Venerable Zacharias of St Theresa
Augustine Mulloor, OCD*
An apostle of reconciliation
Born in Abadiano, Spain in 1887, professed as a Discalced Teresian Carmelite in 1904 at Larrea, in the Province of Navarra, and ordained priest in Rome in 1912, Fr Zacharias of St Teresa was a missionary in India from 16 September 1912 until his death there on 23 May 1957. The “positio” of his cause for canonization was presented to the Sacred Congregation in 2000 and this year (27 January 2014) Pope Francis approved his heroic virtues and declared him venerable. The person of Fr Zacharias is extraordinary, as a Christian, a Carmelite, a priest, a missionary, a theologian, a teacher, a formator, a scholar in Indian philosophy and spirituality, a social worker and a lover of the poor. His life in India was spent for the formation of priests especially as part of community of St Joseph’s Pontifical Seminary of Alwaye, one of the largest seminaries in the world, for the promotion of missionary vocations and activities especially identifying himself with the cultural values of India, for the affirmation of true faith through conferences and writings especially in the context of ideological confusions created by Marxism and atheism and for the involvement in social and pastoral issues outside the seminary. Fr Zacharias lived three essential aspects of his existence uncompromisingly to the full: by call he was a Christian, by consecration he was a Discalced Teresian Carmelite and by mission he was an Indian.
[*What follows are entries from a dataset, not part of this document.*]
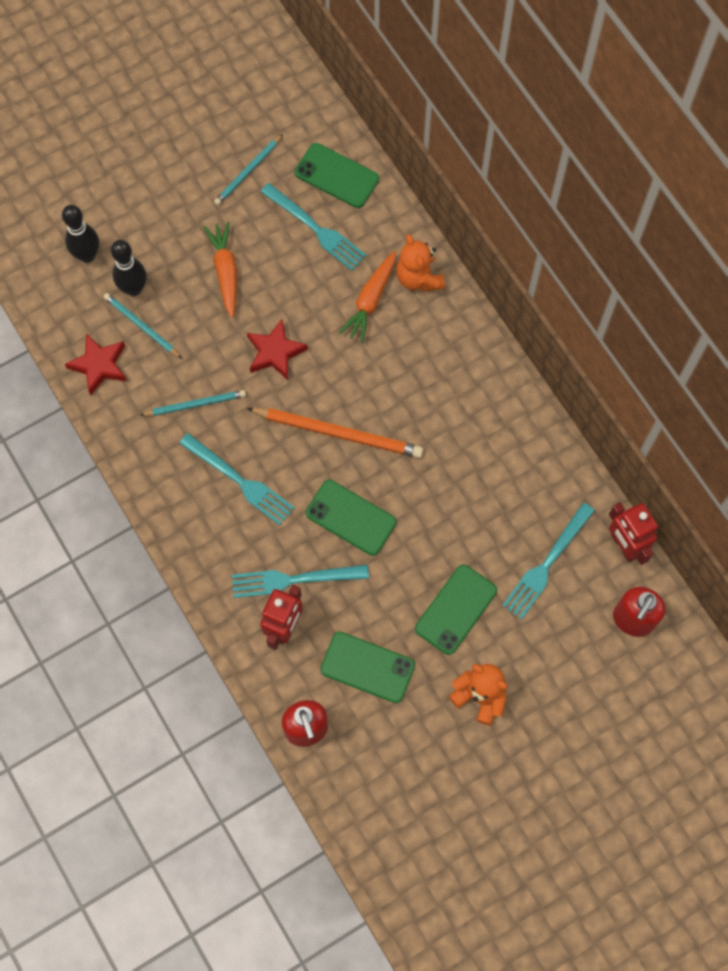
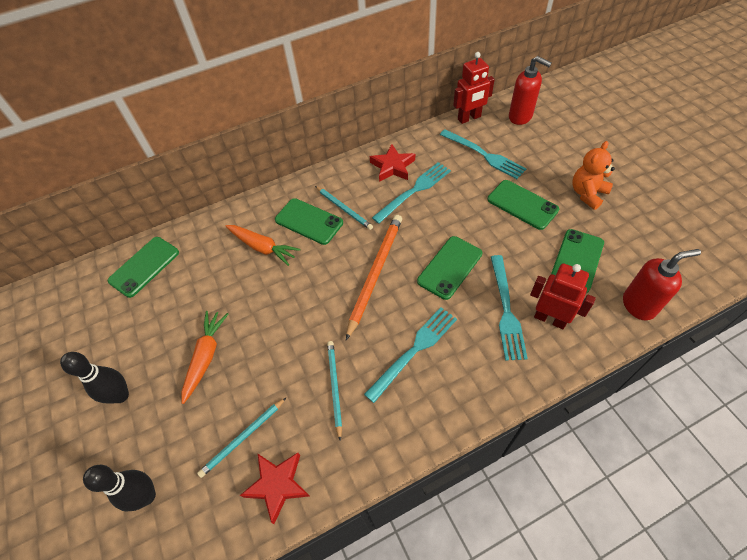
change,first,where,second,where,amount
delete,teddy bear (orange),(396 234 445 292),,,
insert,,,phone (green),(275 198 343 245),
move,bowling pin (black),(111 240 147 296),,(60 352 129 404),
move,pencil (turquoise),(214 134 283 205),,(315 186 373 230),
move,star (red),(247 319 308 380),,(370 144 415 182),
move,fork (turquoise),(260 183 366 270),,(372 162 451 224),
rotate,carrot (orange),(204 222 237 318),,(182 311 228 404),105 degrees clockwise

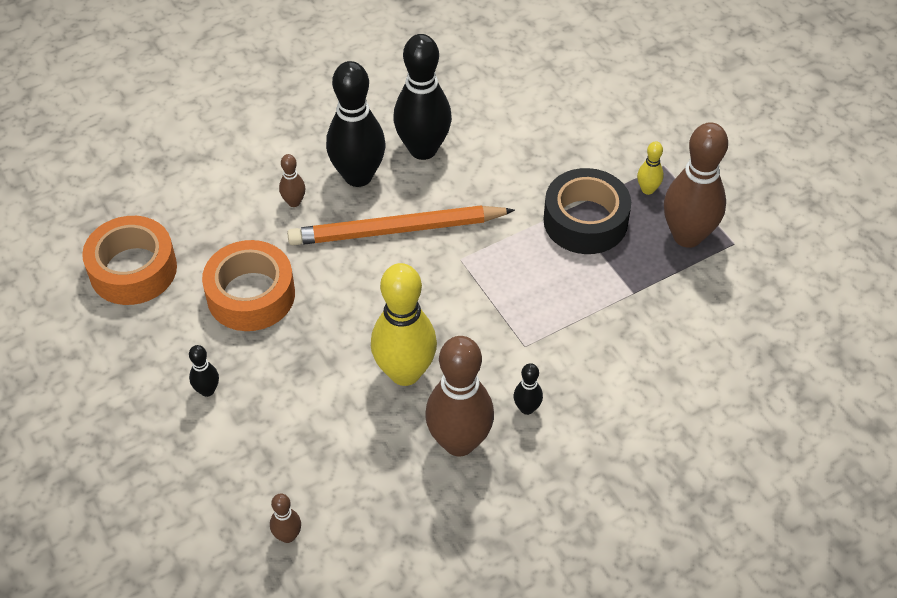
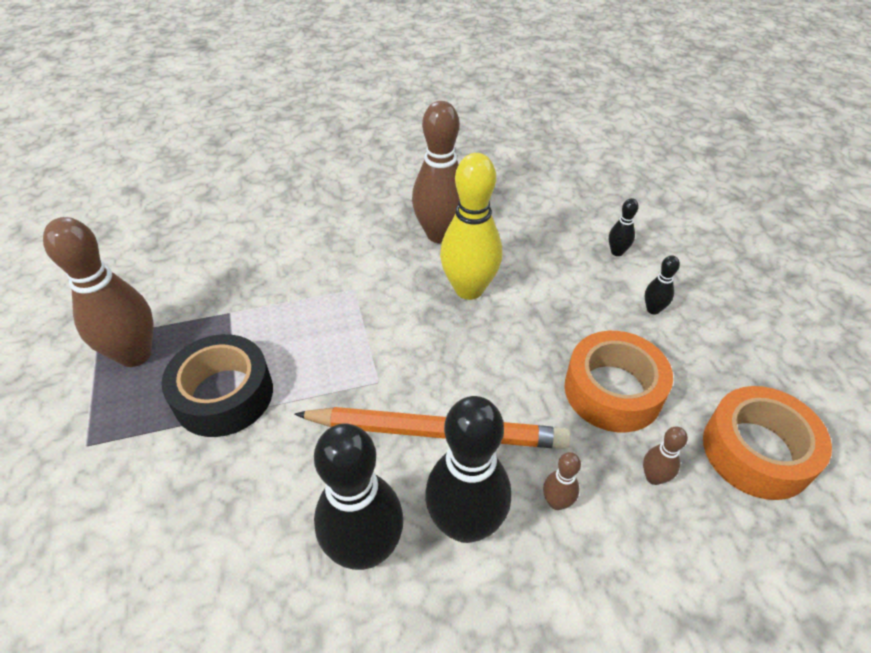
change,first,where,second,where,amount
delete,bowling pin (yellow),(637 141 664 195),,,
move,bowling pin (brown),(270 494 301 543),,(643 426 688 485),
move,bowling pin (black),(513 363 543 415),,(609 198 639 256),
As the Church is celebrating the Golden Jubilee of “Ad Gentes” of Second Vatican Council this year, it is very relevant to remember that the missionary path pioneered by Fr Zacharias was an authentic foreshadowing of the Second Vatican Conciliar teaching and the revolutionary new path opened up in the Church thereafter. His missionary life and work were a pure and transparent concretization of the teachings of Jesus. His missionary path is a springboard for the evangelizing mission today.
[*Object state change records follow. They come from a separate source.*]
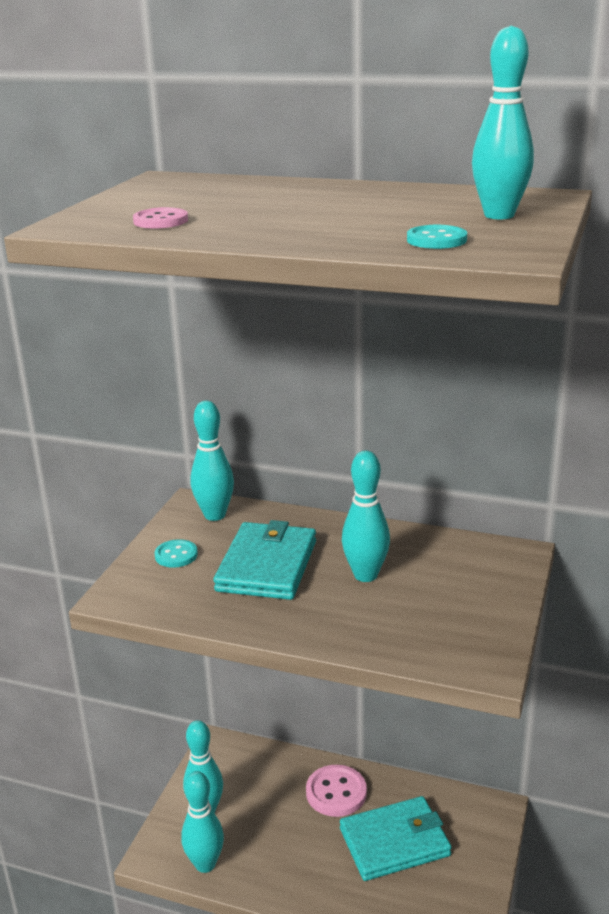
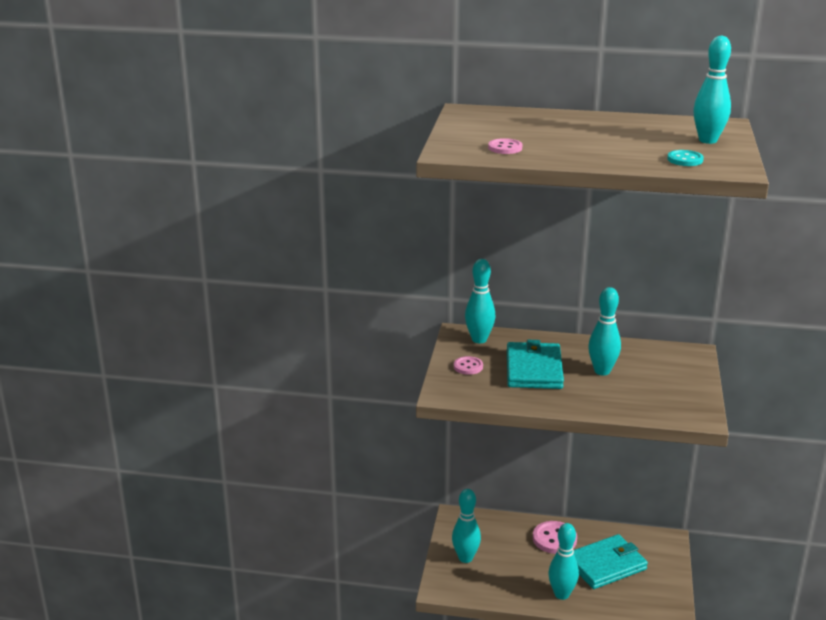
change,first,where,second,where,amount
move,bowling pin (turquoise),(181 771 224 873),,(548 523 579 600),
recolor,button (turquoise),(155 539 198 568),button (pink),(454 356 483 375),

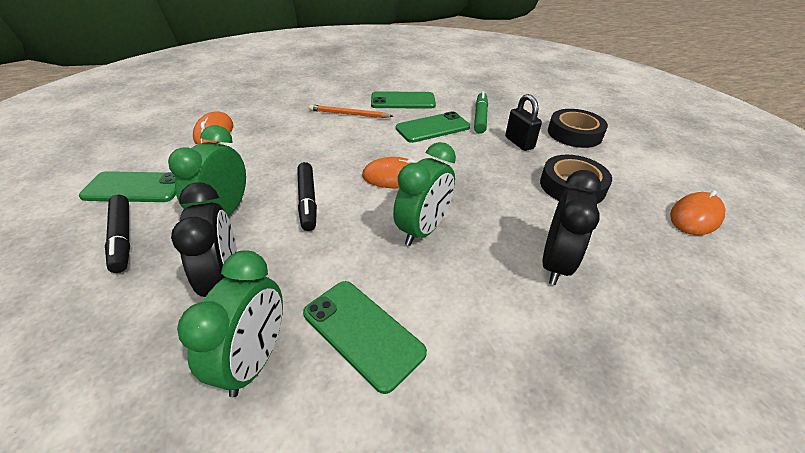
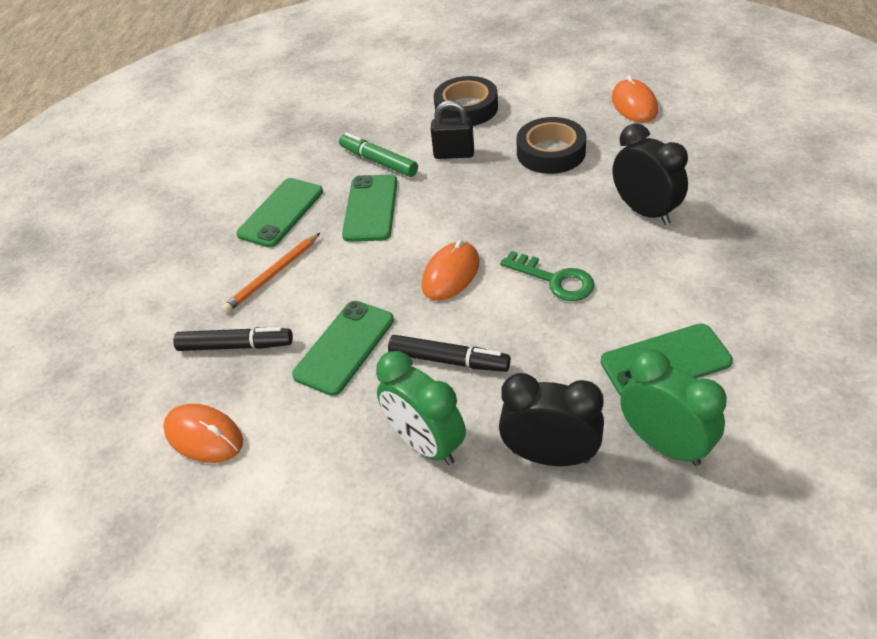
change,first,where,second,where,amount
move,phone (green),(79 171 176 202),,(292 301 394 396),
move,marker (black),(105 195 130 273),,(173 327 293 351),
replace,clock (green),(393 142 456 246),key (green),(500 251 594 301),

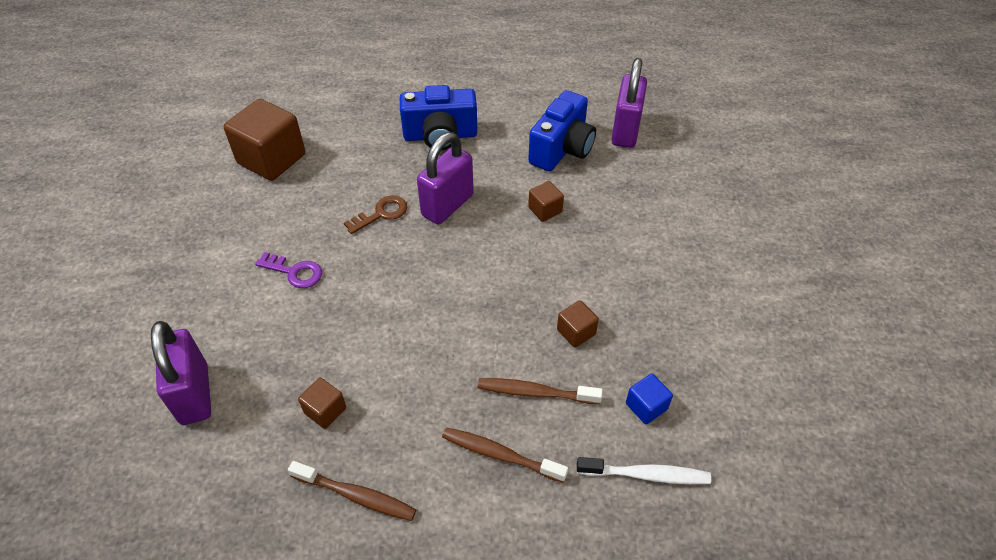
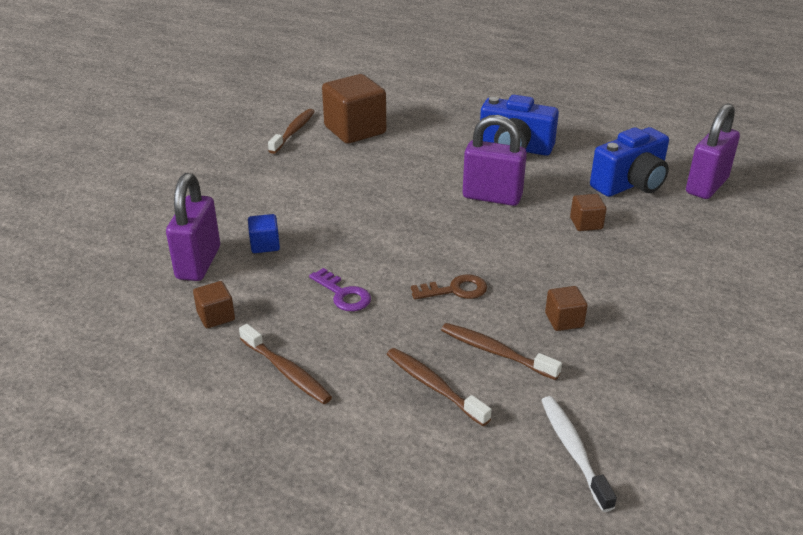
change,first,where,second,where,amount
insert,,,toothbrush (brown),(268 109 315 154),
move,key (purple),(255 252 322 288),,(309 268 371 311),
move,cube (brown),(298 378 346 429),,(193 281 235 328),
move,key (brown),(344 196 407 234),,(411 274 487 300),
move,cube (blue),(626 374 673 424),,(248 214 280 253),
rotate,padlock (purple),(417 132 474 224),,(463 115 527 206),45 degrees clockwise
rotate,toothbrush (white),(577 457 711 484),,(541 396 617 512),135 degrees counterclockwise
The missionary personality of Fr Zacharias is a mosaic of three essential dimensions: Christian, Carmelite and Indian. All these three elements have creatively contributed to the formation of a very deep and dynamic missionary consciousness and spirit in Fr Zacharias. In him all the three essential moments of his earthly pilgrimage — call, consecration and mission — were coordinated and integrated through his personal intimate relationship to Christ and faithful commitment to his dream, the kingdom of God. He came all the way from Spain to India in 1912 as a missionary and everything he did here in India up to his death in 1957, on various levels, as professor, formator, vice rector, writer, preacher, social worker, organizer, spiritual father, consultor, apologist, vocation promoter, chaplain, founder, delegate superior, and so on, are multifarious expressions of his missionary spirit and zeal. It flowed from his conscious living of Christian existence, Carmelite consecration and Indian identity.
Fr Zacharias was a defender of the faith. He was categorically uncompromising with regard to the basic tenets of Christian faith, above all, Christocentrism. This attitude is revealed both in his life and in his teachings. Two books are relevant here namely, Synopsis of Lectures on Dogmatic Theology (1941) and Christianity Vindicated (1944). The Christocentrism was beautifully reflected in his life through the attitudes of love, selflessness, service, hard work, humility, obedience, poverty, compassion, fatherly concern, tolerance and endurance in suffering. The apologetic speeches he has given on different occasions especially in response to “The Supremacy of Pope” written by K.N. Daniel and Parur Conferences in reply to the atheistic views which were prevailing over the lives of many believers in Parur, creating confusion and skepticism in their minds and the famous rejointer to the book of Diwan Sir C.P. Ramaswamy namely “World Religions: A Study in Synthesis” published as Christianity Vindicated are outstanding and exquisite testimonies of the Christian experience and Christocentric life of Fr Zacharias. He believed and esteemed all these as missionary activities.
Fr Zacharias, a linguist, had mastered Sanskrit language and thus had easily found access to the most important door to Indian cultural heritage namely the ancient Indian Scriptures. Delving deep into the spiritual and philosophical traditions of India, both as a Professor of Indian philosophy and as a spiritual person, he was never satisfied with a superficial or mediocre knowledge, but insisted on a thorough and complete knowledge. He had thus become an authority on the subject. It is pertinent to remember at this juncture that the major part of the writings of Fr Zacharias covers the themes concerning Indian philosophy, Hindu spirituality and Indian culture with around 7 books and more than 30 scientific articles.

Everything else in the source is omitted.